“Until
you change the way money works you change nothing”
---Michael
C Ruppert
Pope
condemns idolatry of cash in capitalism
Head
of Catholic church condemns economic system and calls for society
with people, not money, at its heart
22
September, 2013
Pope
Francis has called for a global economic system that puts people and
not "an idol called money" at its heart, drawing on the
hardship of his immigrant family as he sympathised with unemployed
workers in a part of Italy that has suffered greatly from the
recession.
Addressing
about 20,000 people in the Sardinian capital of Cagliari, the
Argentinian pontiff said that his parents had "lost everything"
after they emigrated from Italy and that he understood the suffering
that came from joblessness.
"Where
there is no work, there is no dignity," he said, in ad-libbed
remarks after listening to three locals, including an unemployed
worker who spoke of how joblessness "weakens the spirit".
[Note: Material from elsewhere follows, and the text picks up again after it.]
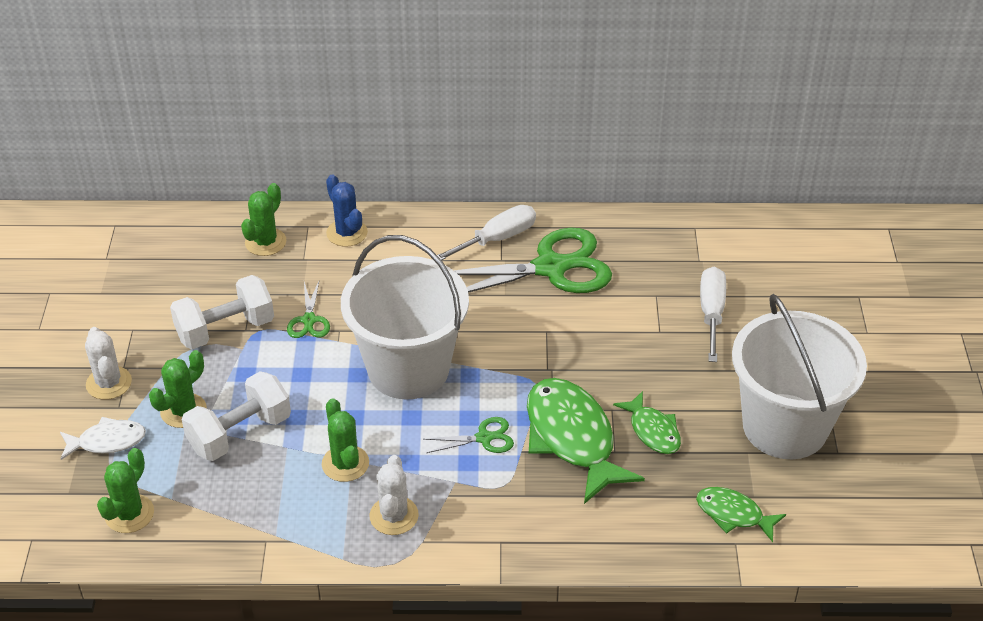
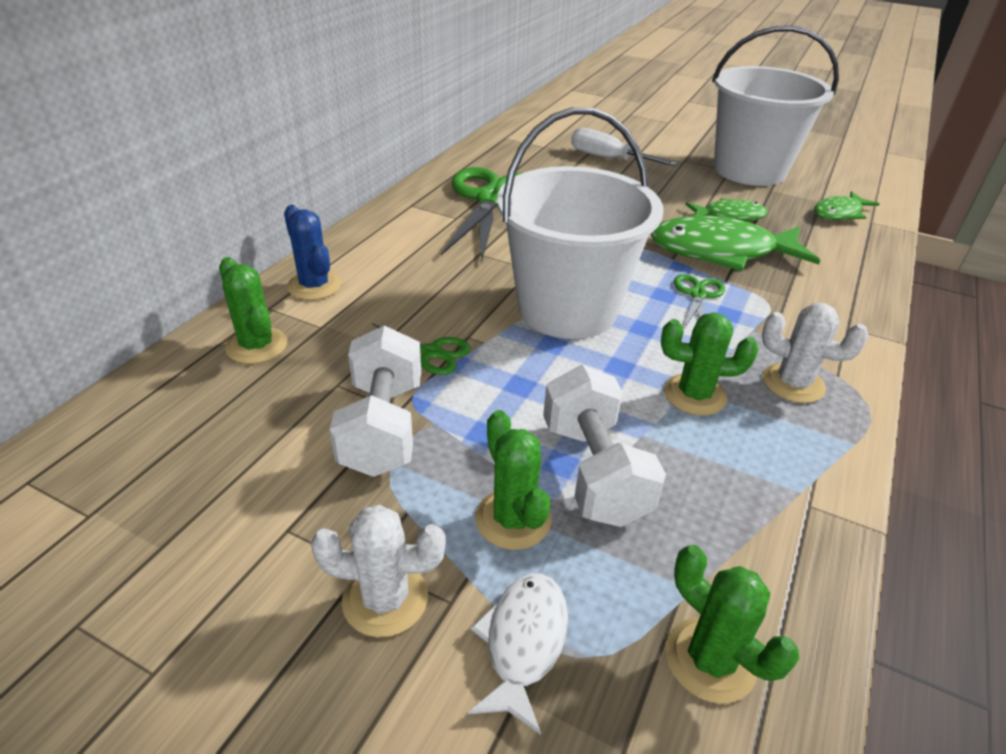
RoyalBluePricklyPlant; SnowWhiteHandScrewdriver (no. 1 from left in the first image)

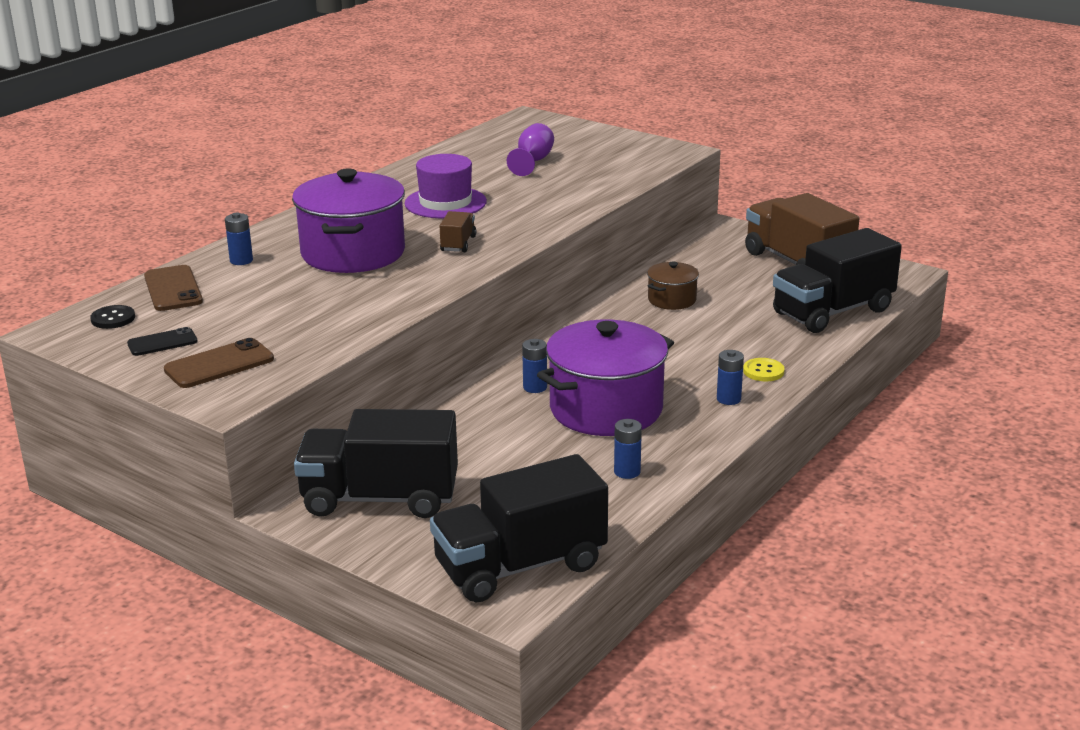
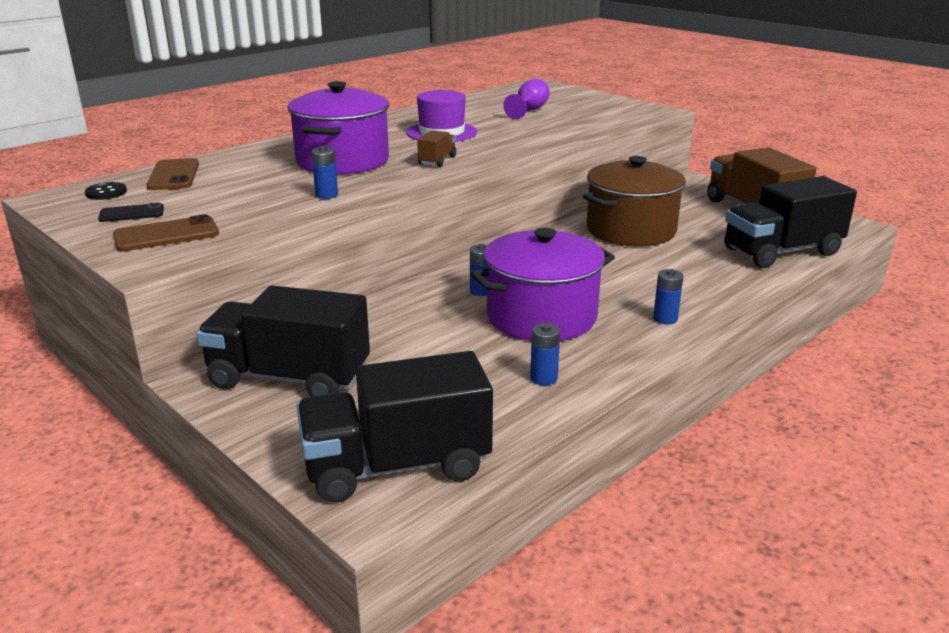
RoyalBlueAaBattery (no. 1 from left); BrownPot; GoldenShirtButton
But the problem went far beyond the Italian island, said Francis, who
has called for wholesale reform of the financial system.
"This
is not just a problem of Sardinia; it is not just a problem of Italy
or of some countries in Europe," he said. "It is the
consequence of a global choice, an economic system which leads to
this tragedy; an economic system which has at its centre an idol
called money."
The
76-year-old said that God had wanted men and women to be at the heart
of the world. "But now, in this ethics-less system, there is an
idol at the centre and the world has become the idolater of this
'money-god'," he added.
Sardinia,
one of Italy's autonomous regions with a population of 1.6 million,
has suffered particularly badly during the economic crisis, with an
unemployment rate of 20%, eight points higher than the national
average, and youth unemployment of 51%.
Last
summer the island's hardship became national news when Stefano
Meletti, a 49-year-old miner, slashed his wrists on television during
a protest aimed at keeping the Carbosulcis coal mine open.
Urging
people not to give up hope even in the harsh economic climate,
Francis also called on them to fight back against the "throwaway
culture" he said was a by-product of a global economic system
that cared only about profit. It was, he said, a culture that saw the
most vulnerable society become marginalised.
"Grandparents
are thrown away and young people are thrown away," he said. "And
we must say no to this throwaway culture. We must say: 'We want a
fair system; a system that allows everyone to move forward.' We must
say: 'We do not want this globalised economic system that does so
much harm.' At the centre has to be man and woman, as God wants –
not money."
His
own father, he recalled, had suffered great hardship after moving
from northern Italy to Argentina in the 1920s. He went "a young
man … full of illusions" of making it in the new world, but
soon found there was no work to be had. "I didn't see it; I had
not yet been born. But I heard of this hardship at home … I know it
well," said Francis.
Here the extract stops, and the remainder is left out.